### DATA SUPPLIED
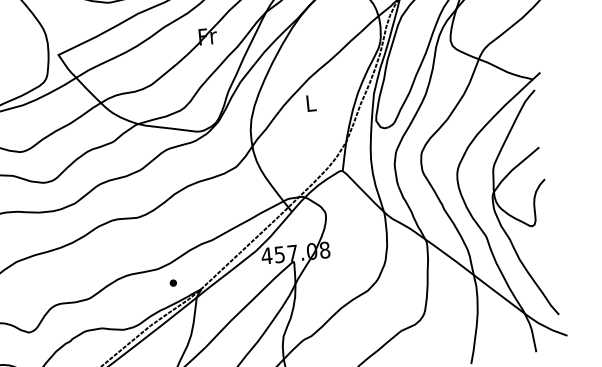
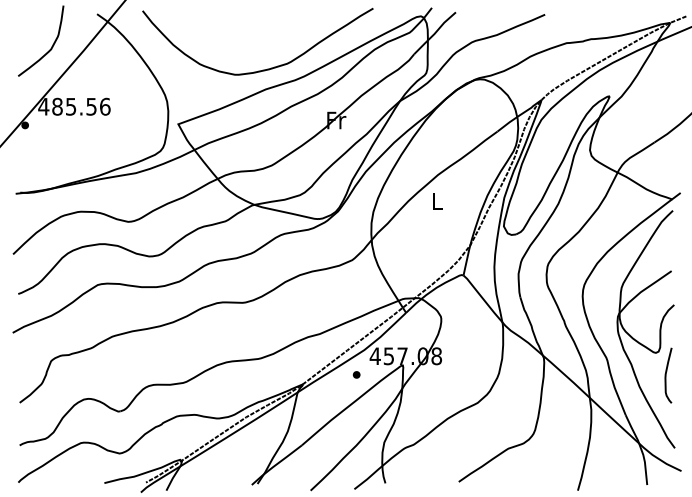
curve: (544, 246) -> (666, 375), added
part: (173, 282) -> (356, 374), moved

==

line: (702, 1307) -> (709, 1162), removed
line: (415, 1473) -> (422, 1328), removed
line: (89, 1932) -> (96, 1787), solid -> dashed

* * *

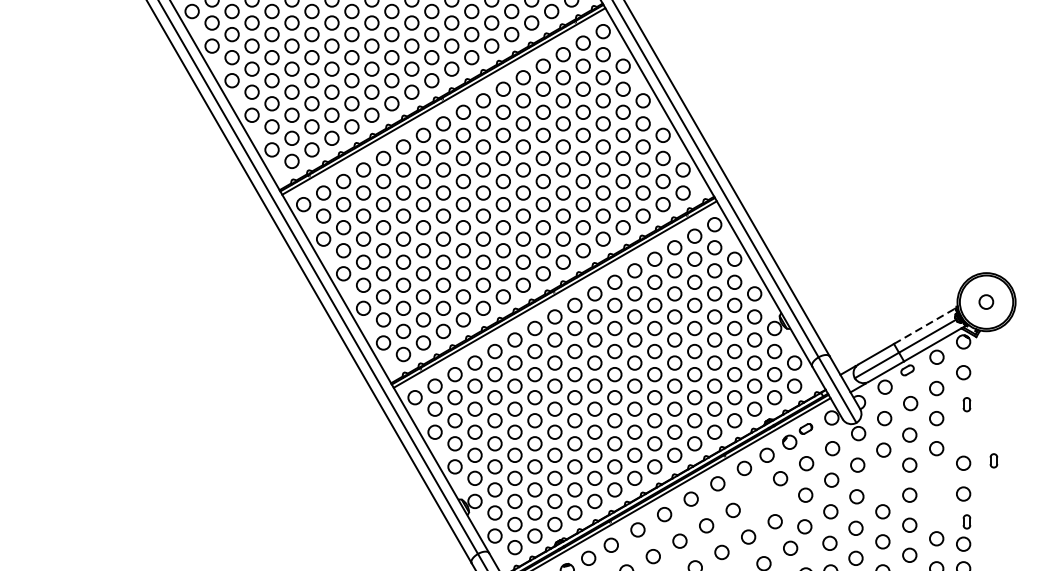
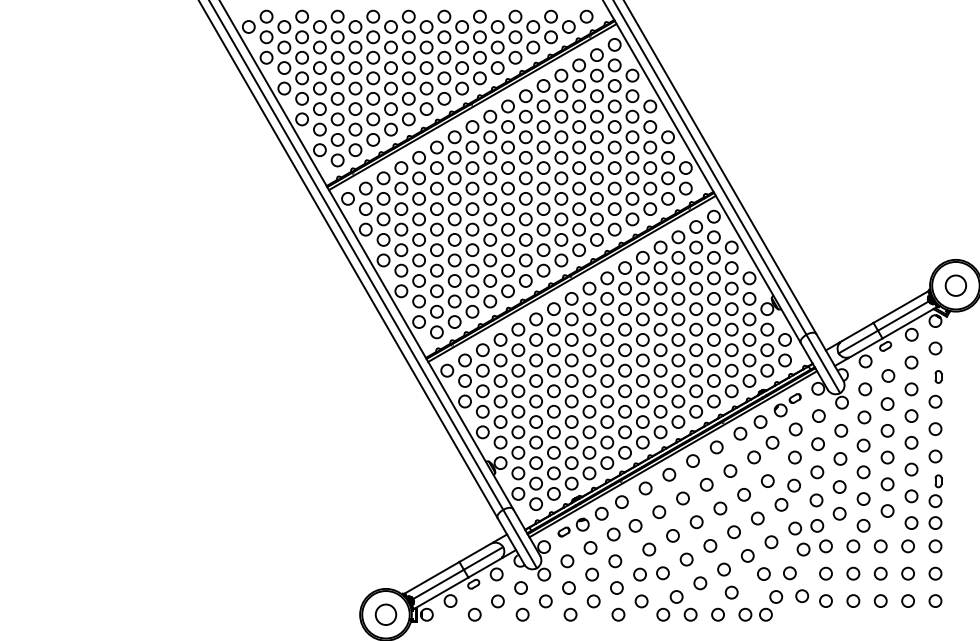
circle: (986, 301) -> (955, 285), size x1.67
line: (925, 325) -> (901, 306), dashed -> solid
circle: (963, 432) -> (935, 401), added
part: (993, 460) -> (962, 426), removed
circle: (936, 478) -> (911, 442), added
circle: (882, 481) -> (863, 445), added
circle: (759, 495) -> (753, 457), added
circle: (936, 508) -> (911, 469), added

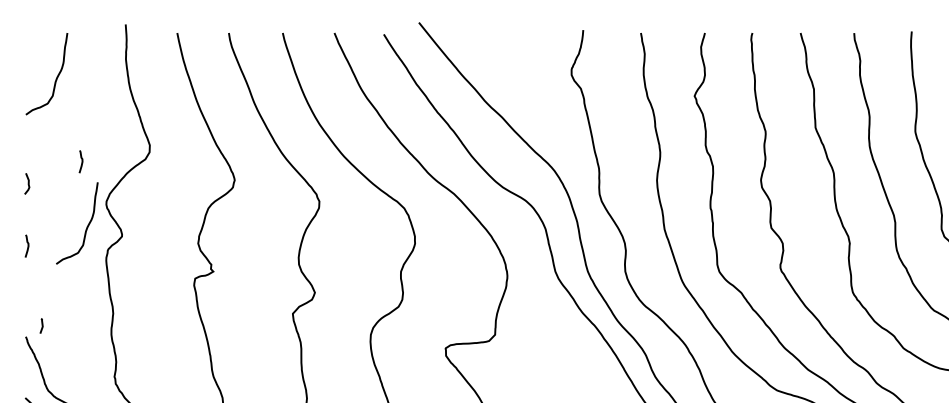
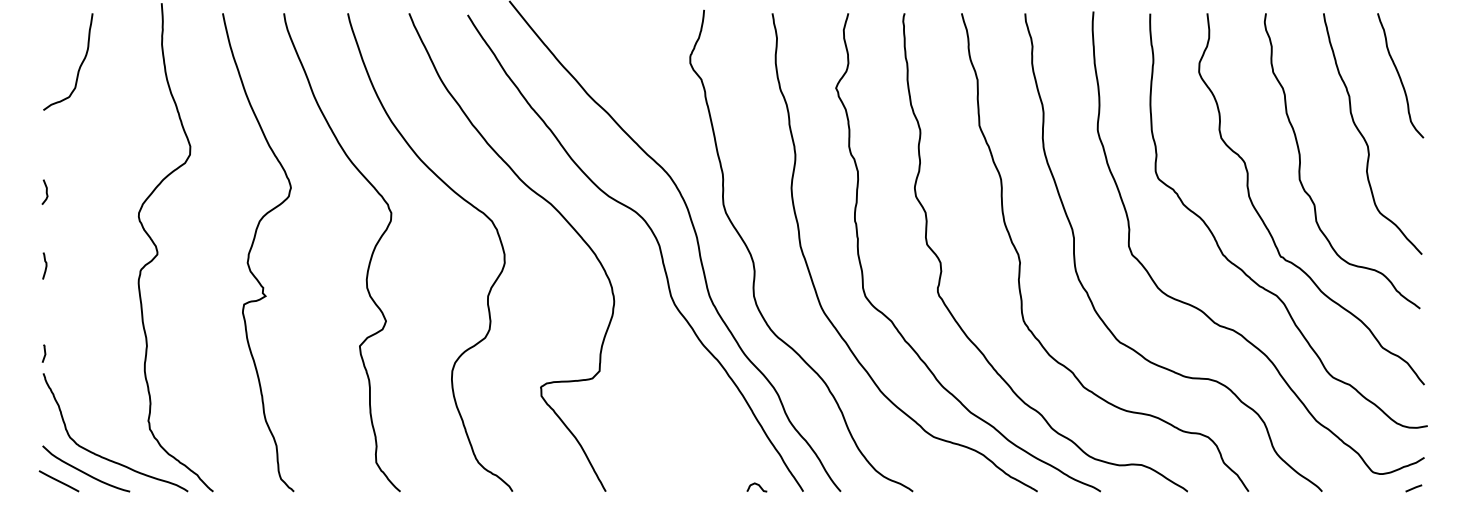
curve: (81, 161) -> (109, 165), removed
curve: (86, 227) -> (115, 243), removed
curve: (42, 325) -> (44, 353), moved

### WHAT YOU SHOULD DO
Return each line from the entries above that includes "added".

### TASK RESPONSE
curve: (544, 246) -> (666, 375), added
circle: (963, 432) -> (935, 401), added
circle: (936, 478) -> (911, 442), added
circle: (882, 481) -> (863, 445), added
circle: (759, 495) -> (753, 457), added
circle: (936, 508) -> (911, 469), added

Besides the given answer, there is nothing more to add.